La sciagura di chiamarsi Skrake

di Kjell Westö
Iperborea, 2020
498 pagine
Categoria: Venezia-Napoli


  • Famiglia
  • Eventi
  • Irrequietezza

«Werner ti somiglia molto più di quanto pensi. Ha anche lui la stessa forza, solo che nel suo caso si esprime in modo diverso, è spontanea e gli sgorga da dentro anche se lui non vuole, ed è per questo che…» Qui Leo si zittì e sbirciò verso il fratello, per poi aggiungere: «Temo che a suo tempo causerà altri danni. Capita facilmente, quando si combattono le energie che si hanno dentro.»

Quindi forse aveva ragione Vera, forse la grande irrequietezza aveva già cominciato a depositarsi in Werner, e forse proprio per questo era diventato ipersensibile nei confronti di quella altrui.

Perché l’essere umano è una canna al vento, ma a volte, quando viene spaventato o incoraggiato a sufficienza, sviluppa come per magia un nerbo insospettabile, resistente e accanito fino all’ultima fibra.


Ci sono a volte le “giornate no” e alle volte anche i “periodi no” in cui nulla gira come dovrebbe e le sfortune si susseguono una dietro l’arta. Non sono mai bei momenti ma per fortuna di solito la ruota gira e quando ne usciamo tiriamo un gran sospiro di sollievo. Ecco, ora pensate a un’intera vita di “periodi no”, che è ciò che è successo a Werner Skrake.

Un eroe si avvia inesorabile verso il fallimento, tutte le sue grandi potenzialità si sciupano e svaniscono, tutti i tentativi di riscatto naufragano, tutto ciò che poteva andare storto va storto. La sciagura di chiamarsi Skrake è la descrizione della parabola discendente di Werner e il tentativo postumo di Wiktor di far pace con suo padre.

Wiktor, pubblicitario di successo e scapolo incallito, se ne va da Helsinki per tornare alla villa di famiglia a Råberga dove è cresciuto e da dove è scappato. Il suo scopo è far luce, cercare di comprendere, svelare l’origine della vocazione al fallimento che la sua famiglia sembra avere. Nei suoi racconti prendono vita una serie di personaggi divertenti e strani e cupi a cui è difficile non affezionarsi mentre seguiamo le tragicomiche vicende di cui sono protagonisti.

Nell’albero genealogico Skrake l’acme è raggiunto da Werner, padre di Wiktor, preda per tutta la propria vita di un’irrequietezza interna che, nonostante i suoi talenti, l’ostinazione e una genialità sui generis, lo porta sempre, inesorabilmente, al fallimento e alla solitudine.
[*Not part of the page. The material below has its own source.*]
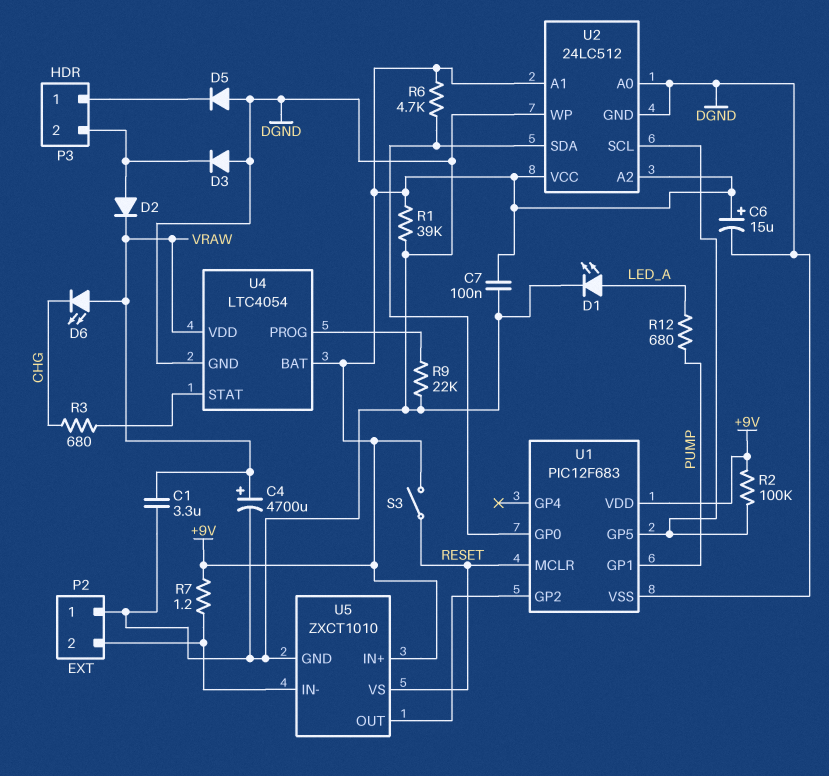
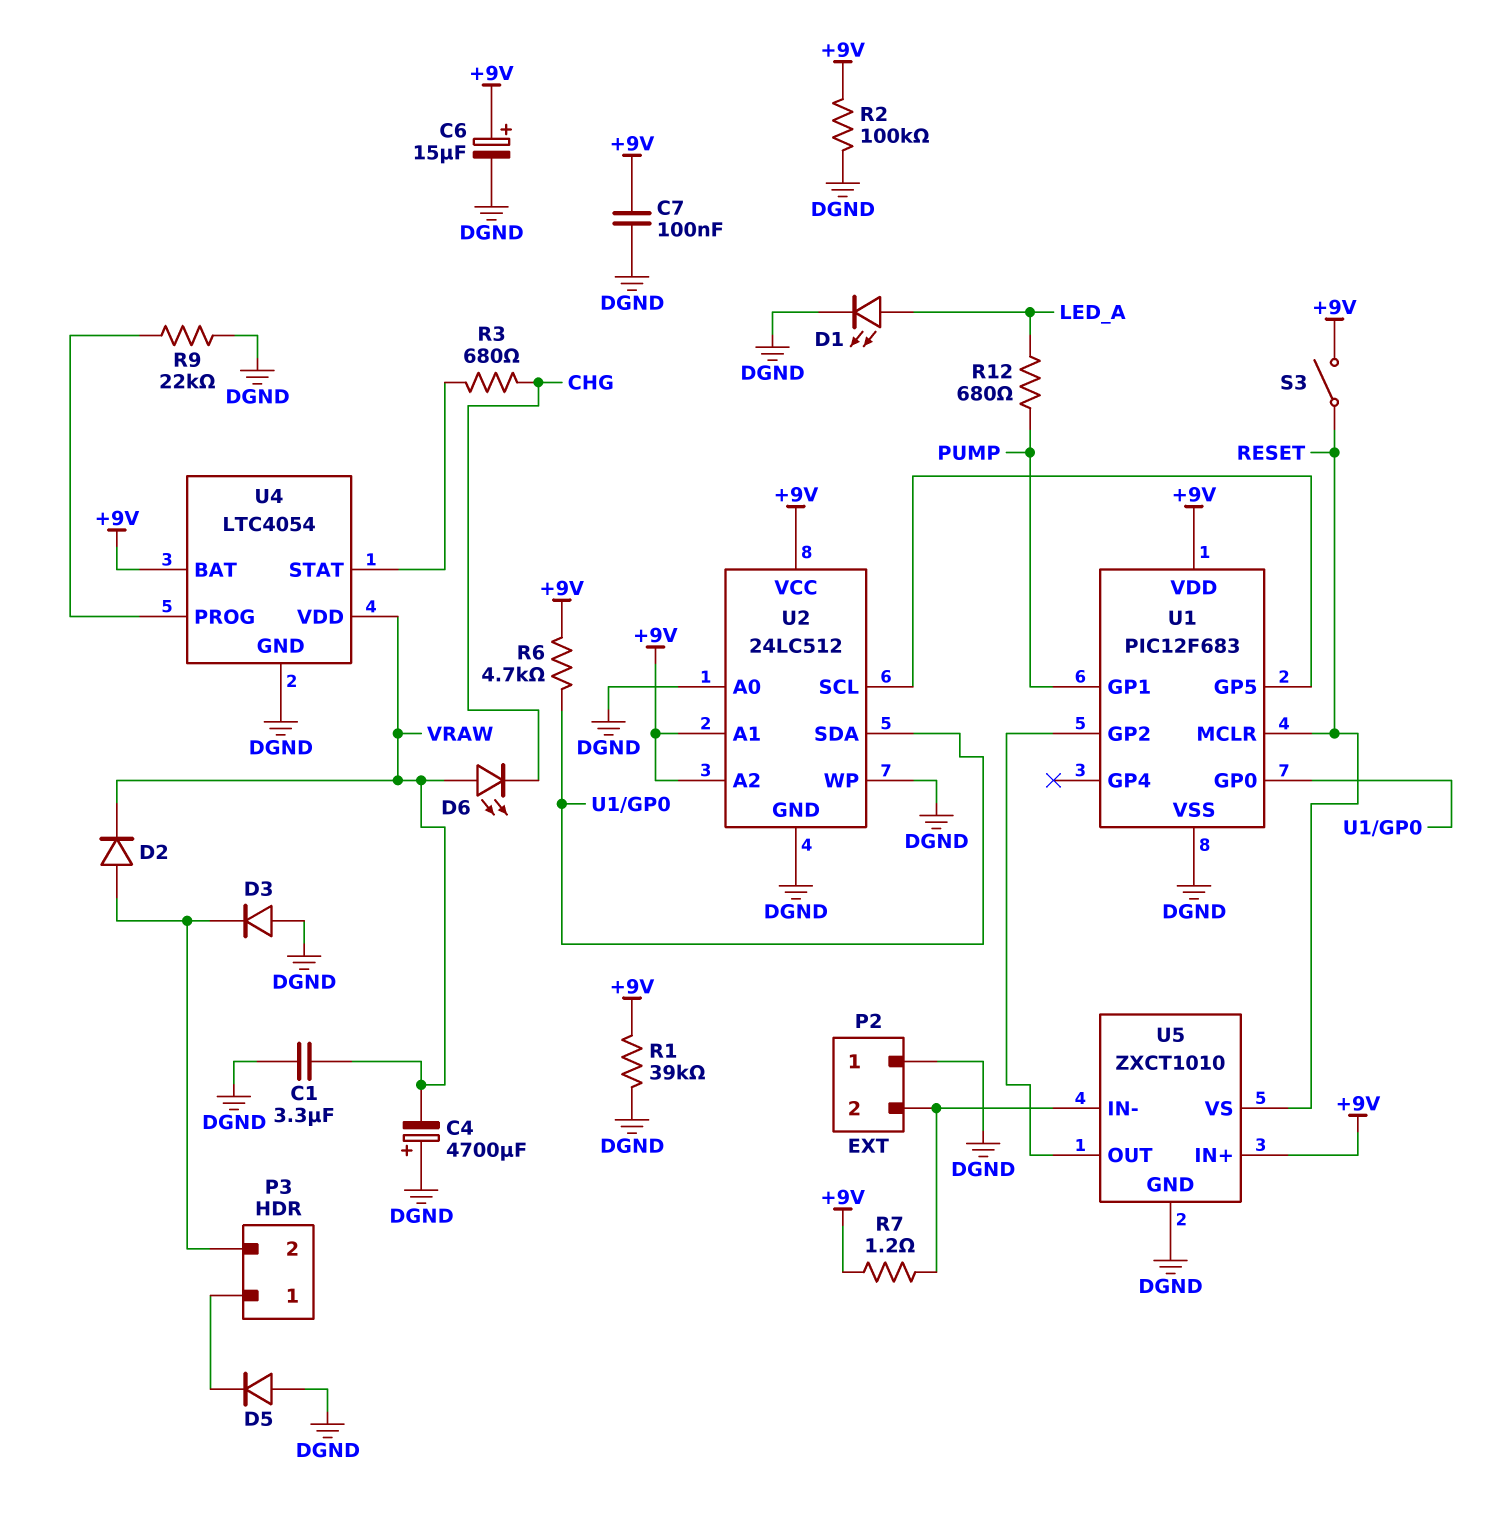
C4: 4700uF (plus VRAW, minus DGND) -> 4700uF (plus DGND, minus VRAW)
R2: 100k (+9V, U1/GP5) -> 100k (+9V, DGND)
Con questa gran mole di fato avverso si confronta Wiktor ripercorrendo le vicende familiari.

Kjell Westö usa gli Skrake per indagare e ragionare su concetti come famiglia, radici, origini ma anche riscatto, ereditarietà e influenze e devo dire che ci riesce, in modo delicato ed equilibrato.
Il risultato è un grande affresco finlandese in cui, tra paesaggi e natura mozzafiato, seppur in mutamento, emerge l’altra grande protagonista del libro: la storia finlandese contemporanea di cui troviamo descritti i passaggi fondamentali – guerre, rotture, aperture a occidente, urbanizzazione, evoluzione, cultura – che portano a tratteggiare le caratteristiche fondamentali della Finlandia di oggi.

Regalato e letto a scatola chiusa. Inaspettato e coinvolgente.